Let $p$ be a positive integer. For each positive integer $N$, let: $$F: \{1, \ldots , pN\} \rightarrow \{1, \ldots, N\} $$ $$ F(n) = \lceil n/p \rceil$$ Let $r \in [0,1]$. I'm curious about the limit of the expected value $\mathbb E(\#F(A)/N)$ for $A \subseteq \{1, \ldots, pN\}$ a subset of cardinality $\lfloor rpN\rfloor$ selected randomly. I have no background in combinatorics; this question may be below the level of mathoverflow.


The chance each block is hit is (for large $N$) very close to $1-(1-r)^p$: the distribution of $A$ gets extremely close to a subset where each element of $A$ is included with probability $r$.

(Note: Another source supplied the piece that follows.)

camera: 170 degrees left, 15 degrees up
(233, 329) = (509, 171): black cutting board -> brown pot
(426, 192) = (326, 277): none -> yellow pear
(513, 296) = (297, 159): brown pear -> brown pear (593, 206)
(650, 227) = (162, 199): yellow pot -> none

In the model where each element is included with probability $r$, one way to obtain a random $A$ is to first decide how many elements it will have - it will be a random variable, $Z$ with a binomial distribution with parameters $Np$ and $r$; secondly, given the value of $Z$, one may obtain $A$ by uniformly choosing one of the subsets of $\{1,\ldots,pN\}$ with $Z$ elements.

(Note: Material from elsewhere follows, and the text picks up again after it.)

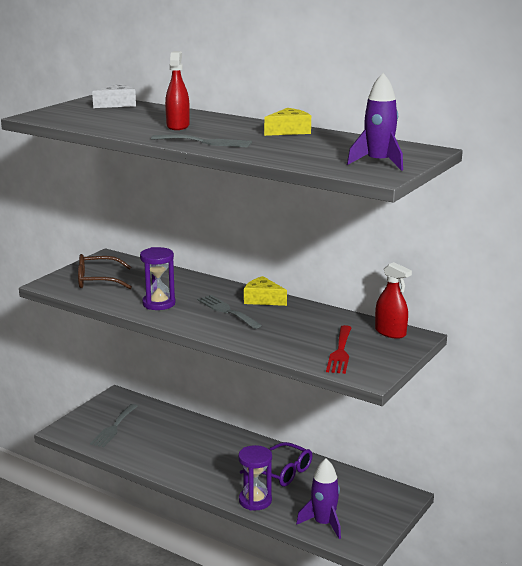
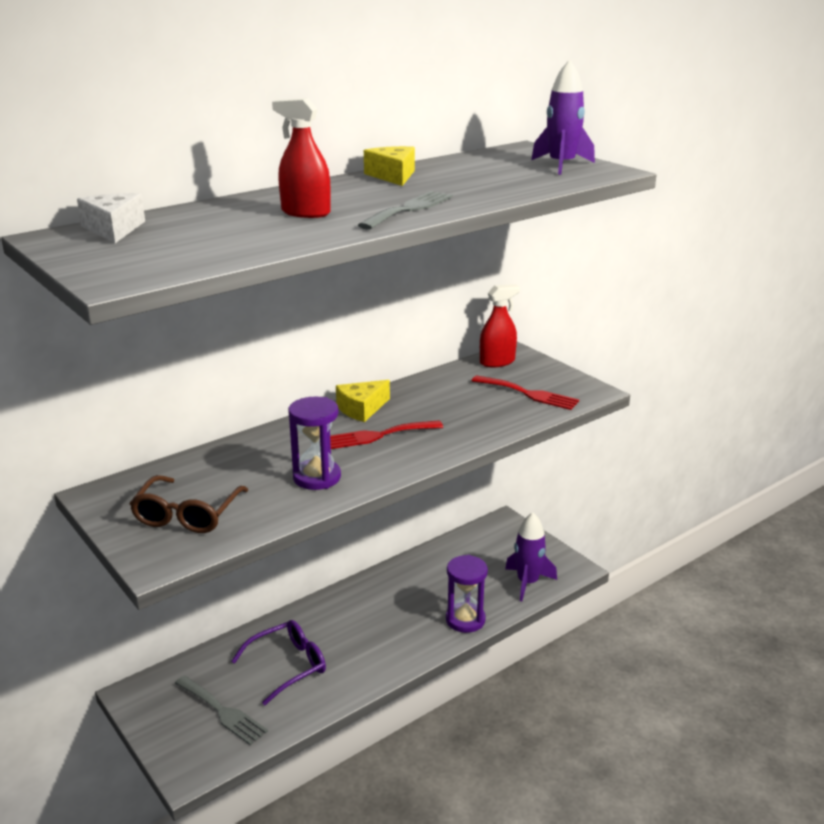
camera: 70 degrees left, 5 degrees up
(227, 311) = (377, 436): grey fork -> red fork
(283, 472) = (420, 586): purple glasses -> purple glasses (288, 666)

The relevance of this is that the distribution of $Z$ is centred at $rpN$ with width roughly $\sqrt{r(1-r)pN}$. That is $Z=rpN+O(\sqrt N)$. Hence the $A$ obtained from the process "include each element with probability $r$" is with very high probability "close" to the process you describe in the question (the $A$'s obtained by the two procedures tend to differ by $O(\sqrt N)$ elements). For the new process I have introduced, you have complete independence: $i$ and $j$ are included independently, so that in the new process, by very elementary probability arguments, each block is hit with probability exactly $1-(1-r)^p$ and the expected number of blocks hit is exactly $(1-(1-r)^p)N$.

In the original process, the number of blocks hit is $(1-(1-r)^p)N+O(\sqrt N)$, so the limit you are asking for is $1-(1-r)^p$.

The same issue occurs in random graph theory. Erdös and Renyí introduced the "Erdös-Renyí model", the random graph on $N$ vertices where exactly $r\binom N2$ edges are included. In practice, it is far easier to study the independent version where each edge is included independently with probability $r$ (because independence makes probability much easier). As $N$ gets large, the properties of the two models are essentially identical.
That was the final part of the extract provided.